Senate Rules Dispute Boils Over Into Rare Discharge Motion On Floor: Full Senate Finally On Record On Protecting Property From Eminent Domain
A bit of history was made — or at least attempted — Tuesday in the Senate. Senator Mark Obenshain (R-26, Harrisonburg), expressing the frustration of an arbitrary exercise of Senate rules by majority Democrats, made a discharge motion — a parliamentary procedure to bring to the floor of a legislative body a bill that has been defeated or bottled up in committee.
A discharge motion hasn’t been attempted in the Senate in nearly two decades (see Washington Post Virginia Politics Blog). It’s considered desperate and an affront, especially in the “collegial” Senate, because it doesn’t respect Senate procedure and the “committee process” (i.e., the opinion of your colleagues who have heard the patron, witness testimony and debate, and studied the legislation) — it’s done with, so let it be — and slows down floor action. It’s rare because those who attempt it often are ostracized by most, if not all, of their colleagues. Its required two-thirds majority vote also is difficult to achieve, so the risk-to-cost ratio isn’t appealing.

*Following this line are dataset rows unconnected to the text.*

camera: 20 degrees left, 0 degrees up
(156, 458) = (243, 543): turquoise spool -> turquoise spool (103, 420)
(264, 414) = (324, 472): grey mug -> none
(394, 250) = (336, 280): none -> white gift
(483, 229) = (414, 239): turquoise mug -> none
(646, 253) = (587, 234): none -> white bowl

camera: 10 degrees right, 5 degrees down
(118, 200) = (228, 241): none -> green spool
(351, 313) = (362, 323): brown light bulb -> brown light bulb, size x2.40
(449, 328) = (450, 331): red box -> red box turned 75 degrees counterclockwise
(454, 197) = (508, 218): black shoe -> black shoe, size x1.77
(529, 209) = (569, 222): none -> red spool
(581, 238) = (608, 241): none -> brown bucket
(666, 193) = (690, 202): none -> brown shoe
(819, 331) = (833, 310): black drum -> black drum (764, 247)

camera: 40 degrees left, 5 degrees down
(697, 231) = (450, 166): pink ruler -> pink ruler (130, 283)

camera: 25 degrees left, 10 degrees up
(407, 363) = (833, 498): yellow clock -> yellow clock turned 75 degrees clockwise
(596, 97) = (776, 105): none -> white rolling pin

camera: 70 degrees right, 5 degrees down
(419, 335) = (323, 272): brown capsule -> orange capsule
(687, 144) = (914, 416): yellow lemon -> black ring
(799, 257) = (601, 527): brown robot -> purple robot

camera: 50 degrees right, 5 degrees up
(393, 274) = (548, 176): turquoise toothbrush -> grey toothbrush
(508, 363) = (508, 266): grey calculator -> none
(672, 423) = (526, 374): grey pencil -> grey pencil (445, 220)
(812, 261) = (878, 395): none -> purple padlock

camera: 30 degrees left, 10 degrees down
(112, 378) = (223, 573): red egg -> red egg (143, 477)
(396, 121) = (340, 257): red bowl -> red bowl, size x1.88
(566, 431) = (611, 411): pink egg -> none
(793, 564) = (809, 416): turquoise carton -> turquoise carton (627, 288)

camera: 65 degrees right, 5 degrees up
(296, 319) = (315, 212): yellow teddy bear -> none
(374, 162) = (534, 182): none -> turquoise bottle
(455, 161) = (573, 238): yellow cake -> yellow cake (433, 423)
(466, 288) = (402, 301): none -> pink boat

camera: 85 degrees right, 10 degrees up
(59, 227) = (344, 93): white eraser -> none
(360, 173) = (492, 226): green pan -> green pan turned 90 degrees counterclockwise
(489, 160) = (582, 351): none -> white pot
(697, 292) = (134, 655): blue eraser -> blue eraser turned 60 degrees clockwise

However, it’s on the books for a reason or it wouldn’t be a rule — precisely when the committee process has degenerated into a, “the rules are what we say they are,” selectively applied, moving target. Senate rules and tradition are that sub-committees take recommendation votes only, and that full committees hear every bill for a final vote. Last year, the Senate, in an unprecedented move, changed its rules after crossover to allow sub-committees (with as little as two votes) to kill House bills so as to save members from going on record on tough votes in full committee. Rule changes in midstream are almost unheard of, but even at that, Senate bills always have been given the courtesy of full committee hearings. Where’s the “collegiality” in revoking that process? (While House rules allow for the killing of bills in sub-committee, it is in its rules, and they are applied equally, to all bills, throughout session.)
I got an inkling of the Senate mischief at this session’s first meeting of the Privileges and Elections Committee. The chair, Senator Janet Howell (D-32, Reston), announced that no bill with a negative sub-committee vote would be brought to the full committee. Senator Obenshain asked if he heard correctly and, when told “yes,” protested to no avail. But the discussion boiled over into a rules battle at a subsequent meeting (see Washington Post) when he tried to bring up bills and resolutions with negative sub-committee votes in full committee (see video below). Which brings us to Tuesday on the floor:
Senator Obenshain attempted to dislodge SJ 307, a proposed constitutional amendment to protect private property from government takings through eminent domain. It was defeated 4-3 in a Privileges and Elections sub-committee on an unrecorded party line vote (notice that omission here). Amazingly, only four unrecorded votes can thwart the will of the people in the Virginia Senate! A small forum in a cramped conference room on the third floor of the GAB is the venue for the debate and discussion on whether the commonwealth will protect one of its citizens’ most cherished rights — the protection of private property from the oppressive government power of eminent domain.
But in a surprise move, after consulting with his caucus earlier that morning, Senator Obenshain got his full Senate vote on property rights during a marathon session to finish bills before crossover. He motioned “to suspend the rules” and bring SJ 307 directly to the floor. He was seconded by Senator Tommy Norment (R-3, Williamsburg). The motion properly before the body failed to get a majority, much less two-thirds, on a strict party line vote, 22-18. If SJ 307 made it to the floor through the committee process, it most likely would pass. Unfortunately, some Democrats adhered to process over propriety. The good news is that the Senate finally, after several years, has a recorded vote on property rights and that the GOP caucus united on this rare motion.
There should be a rule about that: The Senate majority preaches collegiality . . . except when hearing and voting on its members’ legislation.